4. What is your evaluation of Welch’s approach to leading change? How important is he to GE’s success? What are the implications for his replacement? Jack’s talent was influential and highly motivating toward leading organizational change to his team and to those familiar with this case. He was committed towards making GE the best in the business and his commitment was the center of his drive toward leading positive change. Despite the depression and all the challenges that he faced when he took on the responsibility as CEO in 1981, Jack took charge and molded General Electric into what it is today. He did not allow these challenges to prevent him to pave the way that has led to the success that GE has gained. Jack’s methods ignored fair process and he faced a great deal of resistance. Jack’s committed attitude and unwavering confidence to build a better GE has led him to overcome all barriers and his influence has stretched beyond the huge and much diversified conglomerate.
During the first phase and the first decade of his leadership, Jack focused his energy on breaking the system and streamlining GE. Between 1981 to1988 he eliminated more than 100,000 jobs, challenged the company’s business models and future focuses all while initially failing to involve others, provide explanations, or clarify expectations. This first phase of the change he brought was instrumental to GE’s success and prevented it from wasting valuable resources on employees that were not stars, did not have the desire to compete, or had values differing from that of GE’s. Once Jack felt that he had the right individuals in place, then around 1989 he began reshaping the culture and developing many of the programs that are still being used today. Although Jack always seemed to recognize the value in human capital by retaining good people and by eliminating the deadwood within the company, contradictory to his leadership style exercised in the first phase, he embraced open communication and advanced techniques to achieve commitment by aligning employee goals with company targets through use of a human resource system.

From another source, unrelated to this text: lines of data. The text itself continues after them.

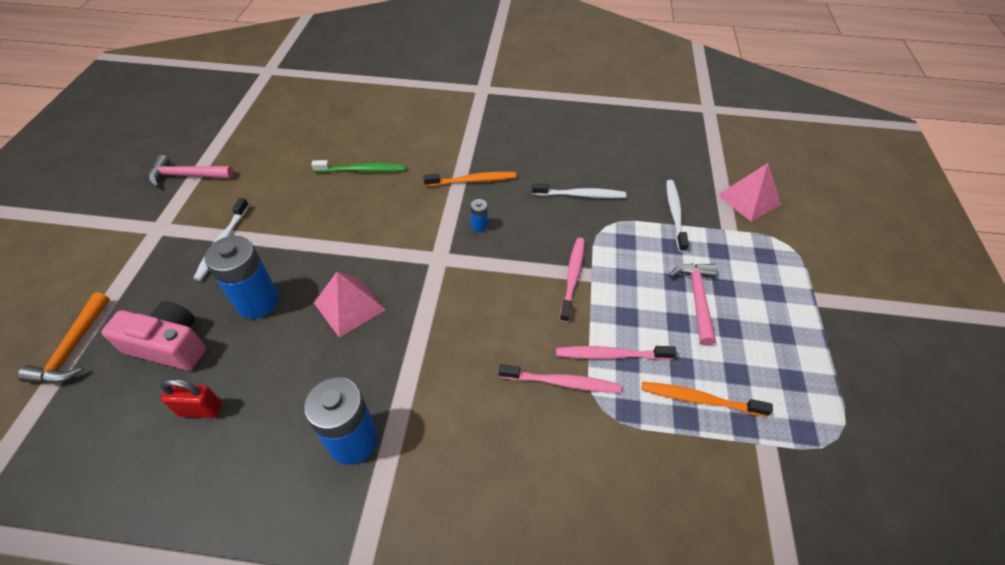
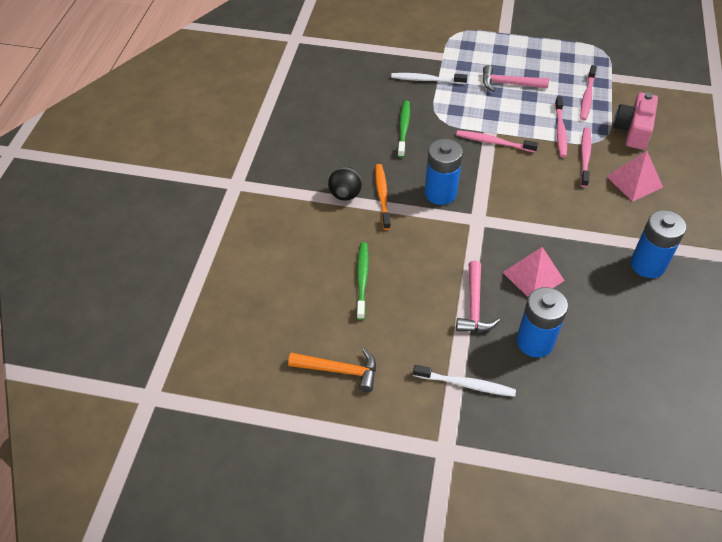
camera: 85 degrees left, 0 degrees up
(73, 348) = (601, 479): orange hammer -> orange hammer (339, 370)
(169, 345) = (587, 400): pink camera -> pink camera (633, 130)
(187, 176) = (361, 443): pink hammer -> pink hammer (474, 306)
(201, 410) = (642, 362): red padlock -> none
(472, 155) = (345, 195): none -> black ball
(479, 226) = (440, 193): blue battery -> blue battery, size x2.27
(580, 195) = (403, 128): white toothbrush -> green toothbrush
(700, 399) = (587, 97): orange toothbrush -> pink toothbrush
(749, 199) = (411, 40): pink pyramid -> pink pyramid (634, 181)

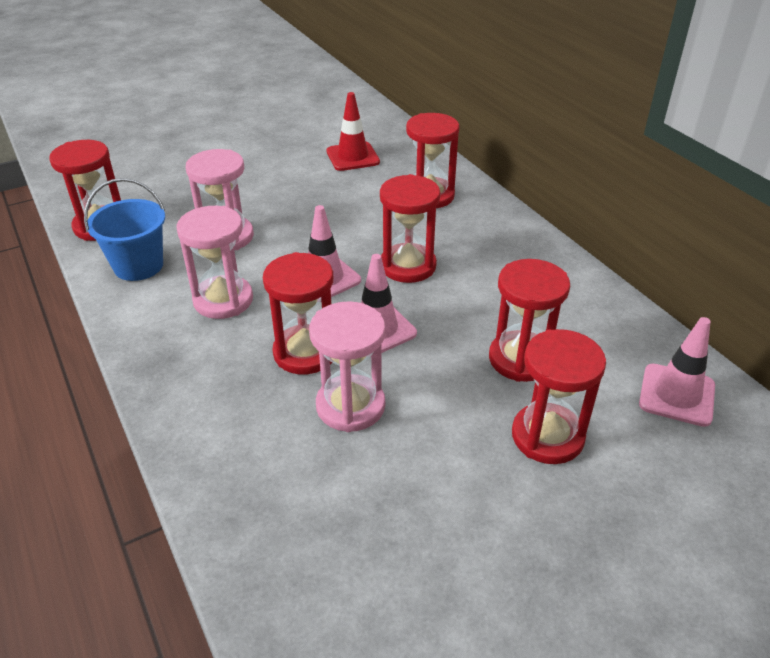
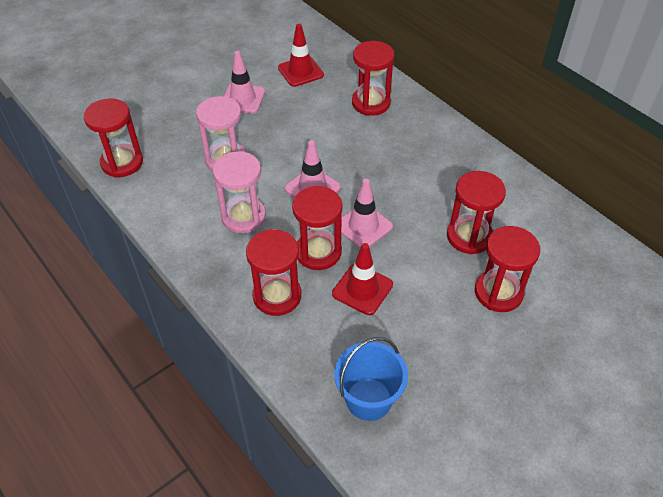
camera: 10 degrees left, 10 degrees up
(138, 266) = (167, 195): blue bucket -> blue bucket (368, 399)
(350, 406) = (362, 289): pink hourglass -> red traffic cone
(408, 266) = (371, 169): red hourglass -> red hourglass (277, 296)
(676, 395) = (576, 249): pink traffic cone -> pink traffic cone (243, 99)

He emphasized the importance of creativity and innovation versus objectives being results driven. This was accomplished by fostering an atmosphere in that failure was not a catastrophic event. Although his focus may have shifted, Jack remained a powerhouse never letting up and never becoming comfortable in all of the great successes he and his team shared. Because he was a steward leader, he continually made efforts to improve and wholeheartedly believed that his work, as well as the evolution of GE was continually changing and could never be entirely fulfilled. Jack has now created a similar challenge from when he first took on the job as CEO in having to either exceed or continue the work of his predecessor with all that he has accomplished. It will not be an easy task for someone else to come in and continue from where he’s left off.

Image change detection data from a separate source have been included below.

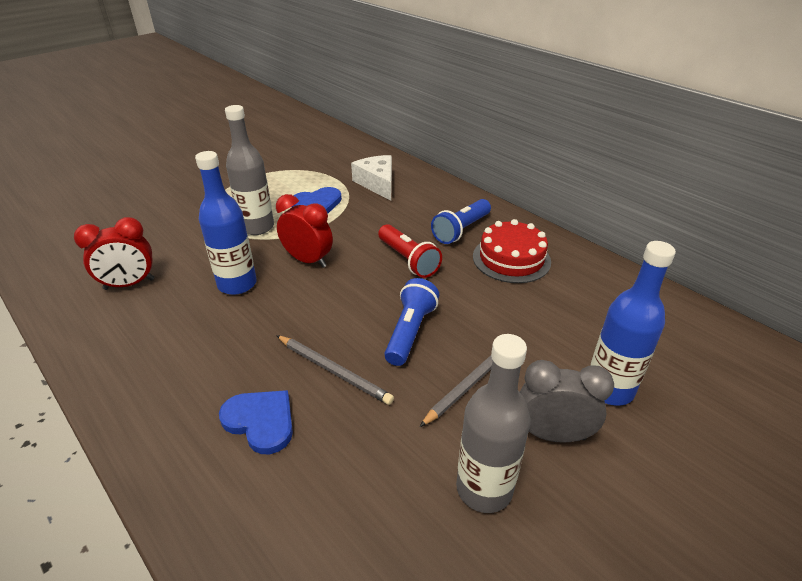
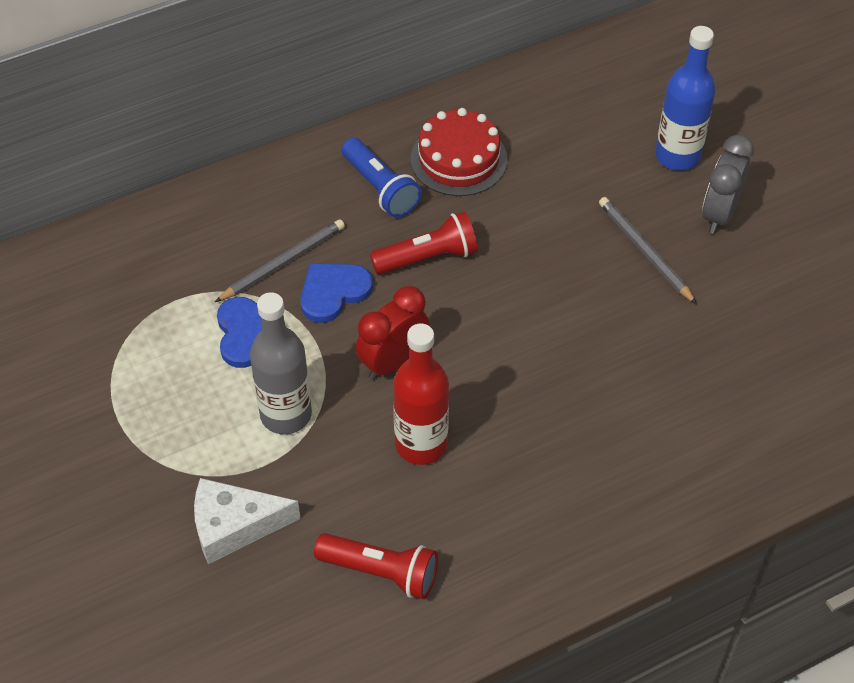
camera: 75 degrees left, 15 degrees up
(129, 284) = (381, 572): red clock -> red flashlight
(237, 284) = (421, 444): blue bottle -> red bottle
(261, 421) = (659, 431): blue heart -> blue heart (333, 292)
(334, 371) = (603, 362): grey pencil -> grey pencil (283, 262)
(377, 183) = (216, 251): white cheese -> white cheese (234, 526)
(410, 332) = (561, 285): blue flashlight -> none
(484, 488) = (764, 278): grey bottle -> none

Upon Jack’s retirement, stakeholders naturally shared a deep concern about the financial well-being and long-term security of GE. It is important to point out that Jack’s principles were not successful just by following the models and conducting business as usual, but that he invented his own vision and by doing so he renewed GE to become much better than it was before. Jack challenges every single person at GE to add value each day. Leading a company into ultimate and continuous success using someone else’s model and vision is probably one of the hardest tasks to accomplish and filling in Jack’s shoes will be a very difficult task for anyone to follow.